What’s So Funny About Beauty and
Technique?
Valentin Popov’s Rembrandt/Not Rembrandt
Series
Long, long ago in a place that
is now very far away, the Ukraine (Russia), I began my art education at the
age of fourteen with drawings, sketches, paintings, and more sketches.
Things simple. Techniques of exploration. Mimicking Brueghel, Repin, Bosch.
Then Rembrandt. Through this I found a message which translated into Not
Rembrandt. Documenting the vibrations of Rembrandt past, with mediums of my
present. It is by way of this emotional process that I attempt to find out
who is Rembrandt. But Rembrandt I am not…NOT Rembrandt.
Valentin Popov
Is this an artist’s
statement or a kitschy modernized version of Hamlet’s “To be or not to be?”
Of all of the artists in this exhibition, Valentin Popov confronts
the artistic tradition in the clearest and most direct way. The
confrontation with tradition is perfectly unavoidable for all artists, for
whom the history of art is a quicksand which only becomes more cloying the
more they try to struggle free. For Popov, I think, the struggle is a deeply
productive one.
Rembrandt the Master
Popov, by
quoting Rembrandt’s paintings and placing his name in the collages, is at
least being honest and up front about this prickly game. The choice of
Rembrandt, perhaps the most revered of 17th-century Dutch painters is an
understandable one, given his status as a byword for artistic genius. The
title of the monotype, Here is NO Rembrandt!, has two possible readings. One
is literal, namely that it is by Popov, not Rembrandt. The other is
figurative, almost sarcastic, namely that the print, as amusing and charming
as it may be in its own way, is no Rembrandt! Poor Popov seems as
intimidated and haunted by Rembrandt as he is inspired by him.
If
Popov is, in fact, confessing a certain amount of intimidation in the face
of Rembrandt, he would find no shortage of viewers to agree with him.
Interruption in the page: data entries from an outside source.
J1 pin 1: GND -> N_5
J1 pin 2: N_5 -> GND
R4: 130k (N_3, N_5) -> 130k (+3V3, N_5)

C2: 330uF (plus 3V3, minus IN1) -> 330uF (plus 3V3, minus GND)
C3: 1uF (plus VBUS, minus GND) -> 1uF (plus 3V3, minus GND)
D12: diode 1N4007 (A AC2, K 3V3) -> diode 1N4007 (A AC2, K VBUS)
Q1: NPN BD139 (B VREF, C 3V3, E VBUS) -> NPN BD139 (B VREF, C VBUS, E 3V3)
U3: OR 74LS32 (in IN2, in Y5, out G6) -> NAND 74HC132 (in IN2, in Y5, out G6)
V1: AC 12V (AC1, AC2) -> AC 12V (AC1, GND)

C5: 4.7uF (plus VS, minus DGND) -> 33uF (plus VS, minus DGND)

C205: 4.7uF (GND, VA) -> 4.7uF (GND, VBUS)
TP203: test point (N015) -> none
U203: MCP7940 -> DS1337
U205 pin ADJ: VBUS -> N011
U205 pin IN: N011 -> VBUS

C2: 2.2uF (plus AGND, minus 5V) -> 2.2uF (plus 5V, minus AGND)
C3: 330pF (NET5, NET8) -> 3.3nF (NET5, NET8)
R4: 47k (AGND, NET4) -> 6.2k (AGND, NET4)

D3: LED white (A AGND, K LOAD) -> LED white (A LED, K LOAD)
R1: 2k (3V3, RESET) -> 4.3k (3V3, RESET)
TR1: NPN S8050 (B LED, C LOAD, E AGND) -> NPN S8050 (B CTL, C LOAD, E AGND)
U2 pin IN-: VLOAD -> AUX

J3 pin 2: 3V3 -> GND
In the
modern day, artists are no longer on speaking terms with the person in the
street. Contemporary art is so baffling for anyone but the inner circle, (a
circle sometimes limited to the artist’s own mind) that the fine arts now
live in a no-man’s-land between the genius and the uncultured boor. The
contemporary viewer, exhausted by trying to understand why such modern works
a collection of office furniture on a piece of Astroturf® should be
considered art, seeks refuge in the Masters, content to be labeled a
philistine or oaf, as long as the painting makes some sense. Whether the
modern viewers are right or wrong, they feel that the contemporary artist is
NO Rembrandt. Popov, as much as the modern viewer, is expressing this
relationship with the Master in uncomfortable terms.
Another Master?
Rembrandt’s relevance is explicit in
Popov’s works. The keen viewer, though, will detect the presence of at least
two other masters here. One is, in a sense, the Rembrandt of the 20th
century, Pablo Picasso. Popov’s works are unthinkable without Picasso’s
collage and other works that incorporate words and fragments of words.
Around 1912, Picasso began gluing together pieces of paintings, drawings and
other materials into visual medleys. By doing so, he was inventing the most
revolutionary fine arts technique of the 20th century, collage, (from the
French for `gluing’). He was revolutionary as an artist because he was
tearing and gluing, sometimes in fairly untidy terms, instead of “really
painting”. Yes, he was playing out, and helping form the modern “bad boy”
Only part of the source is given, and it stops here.